Every mordant chuckle, accompanied by a sarcastic(?) comment of “All the good stuff, huh?” uttered by an accompanying adult in response to my required reading of a game’s mature content, makes me wonder where in heaven’s name the gatekeepers of our children’s young lives have gone to. Granted, I’m citing material based largely off of my own limited experience here, but considering that, to wit, an old back issue of Game Informer published a reader letter lamenting the exact same problem a full ten years ago suggests to me that the evident disconnect between the usual rhetoric (“I’d do anything to make sure my child grows up in a safe, nurturing environment”) and the usual action (“Oh, I know it’s awful, but at this point I’ve just given up”) reaches a good long ways, both backwards and forwards, beyond my evening shift.

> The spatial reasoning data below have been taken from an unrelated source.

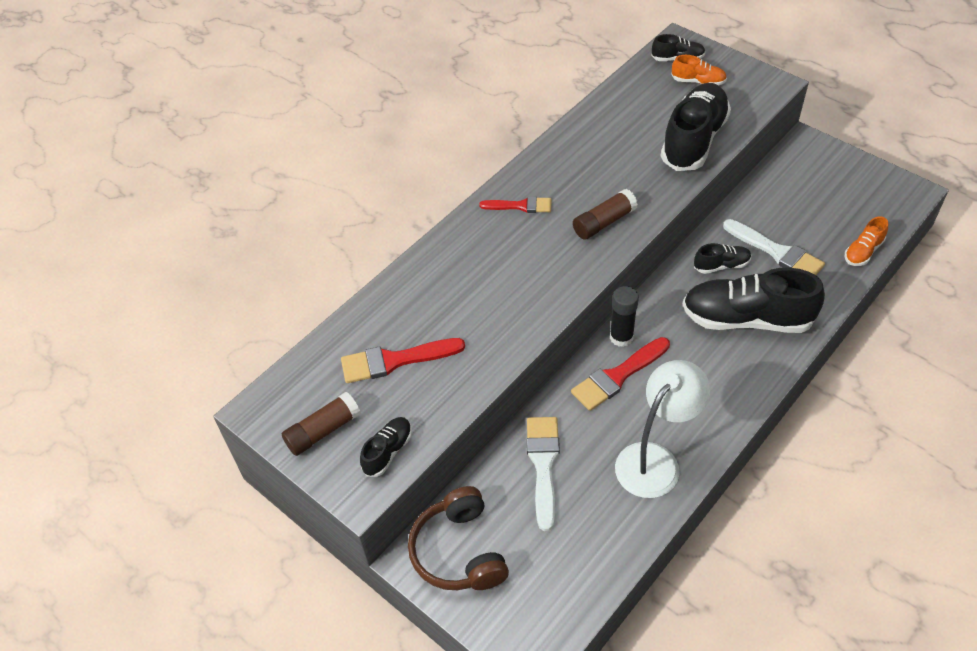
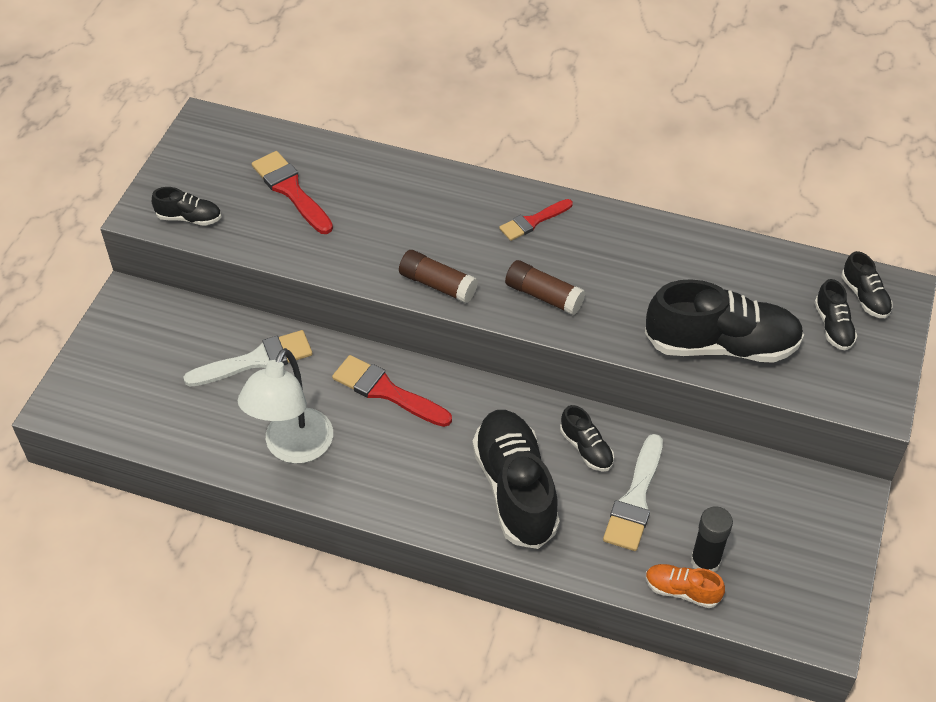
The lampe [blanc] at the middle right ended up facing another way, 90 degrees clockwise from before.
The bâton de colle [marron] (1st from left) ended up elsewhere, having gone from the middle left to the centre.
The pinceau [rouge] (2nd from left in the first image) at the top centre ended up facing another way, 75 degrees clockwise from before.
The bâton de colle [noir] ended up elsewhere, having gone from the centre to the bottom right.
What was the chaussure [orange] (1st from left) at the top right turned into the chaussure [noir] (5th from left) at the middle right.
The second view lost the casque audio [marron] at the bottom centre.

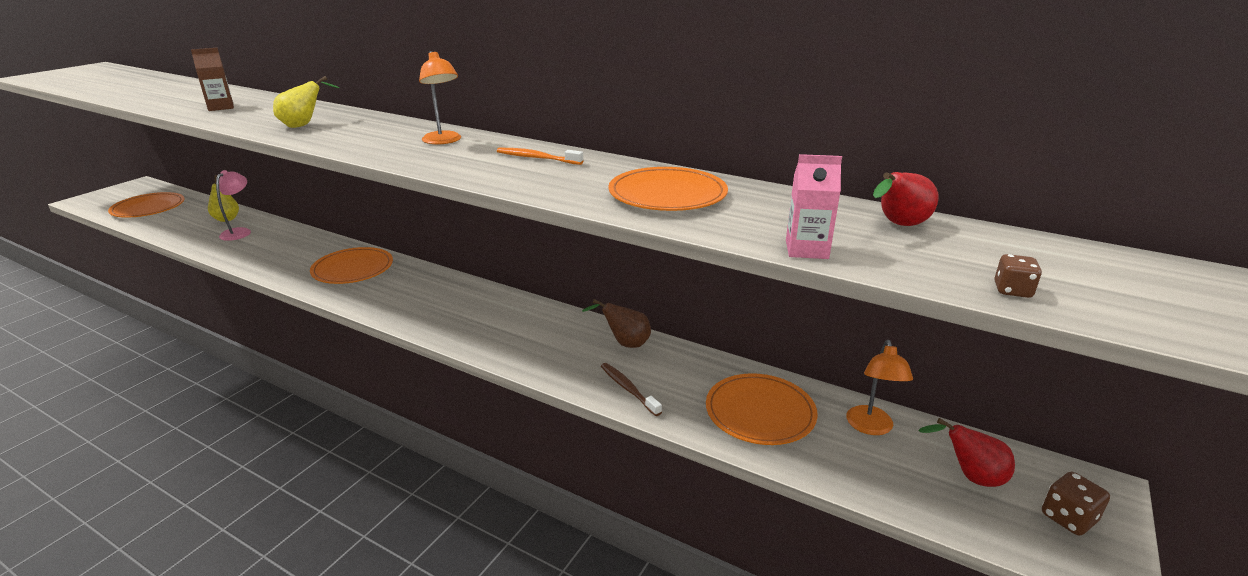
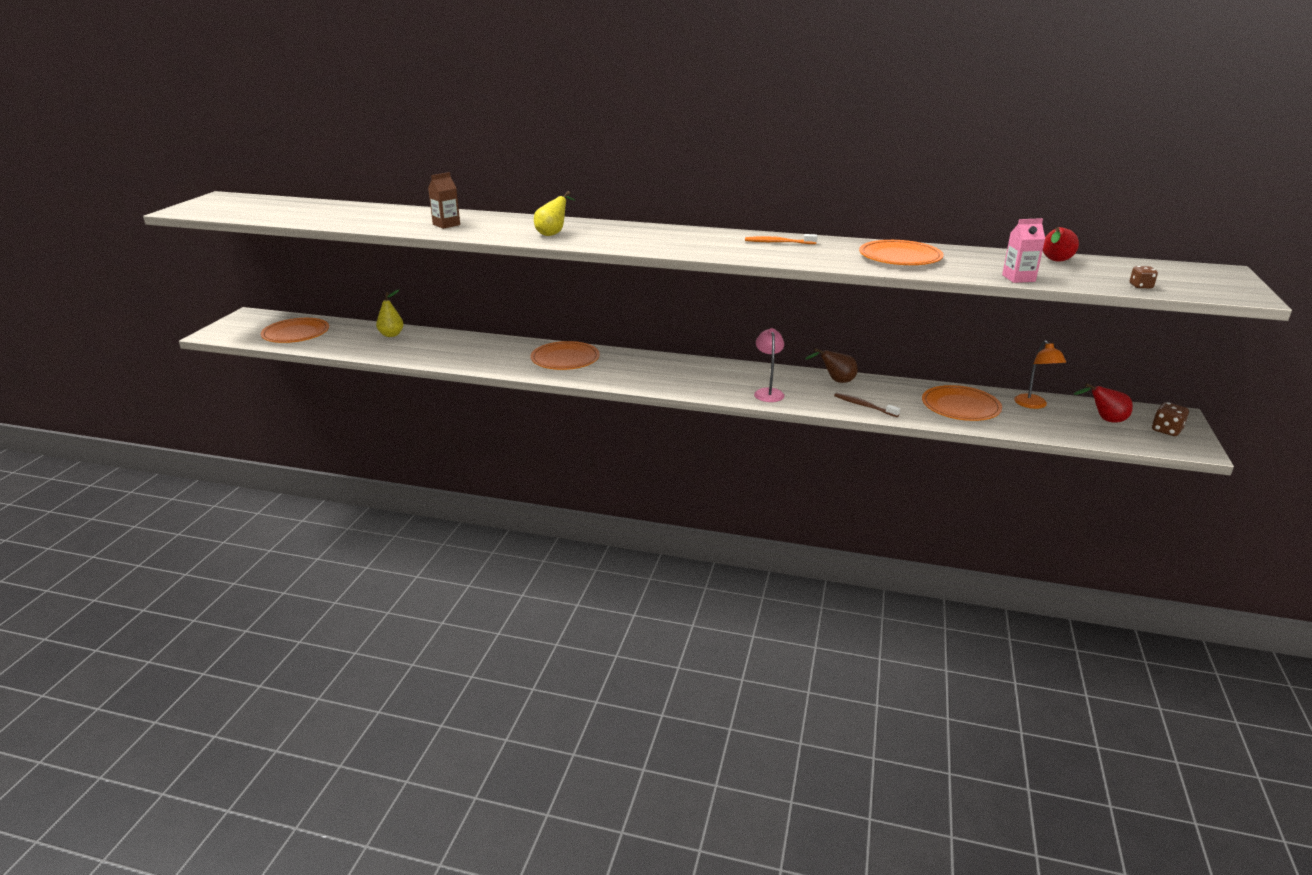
The lampe [rose] ended up elsewhere, having gone from the middle left to the centre.
The second view lost the lampe [orange] (1st from left) at the top centre.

As far as the causes of and/or solutions to the situation go, those are issues that I’m quite frankly ill-equipped to address. I will readily submit for your approval, however, that before anything at all can be done in this area we as a society need to honestly reassess what manner of ingredients we’re trying to stir into something swallowable. We gamers constantly hear what pervasive and corruptive threats violent video games are to our children, are harangued with lawsuits and legislation in the name of protecting them from that very threat, and proceed to waste our breaths for months and years on end, debating whether or not the charges contain any merit on their faces. All the while we manage to all but completely ignore the biggest, loudest, smelliest elephant in the room: for all the bluster about how diabolically awful violent video games are, on an individual, personal level very few parents seem willing to take much meaningful action to keep them out of their living rooms.
Something is missing here, or has been outright stolen away from under our noses; until we stop pretending that the problem with the gate is that it’s locked too tightly, as opposed to swinging freely upon rusty hinges, heaven only knows what might pass through it.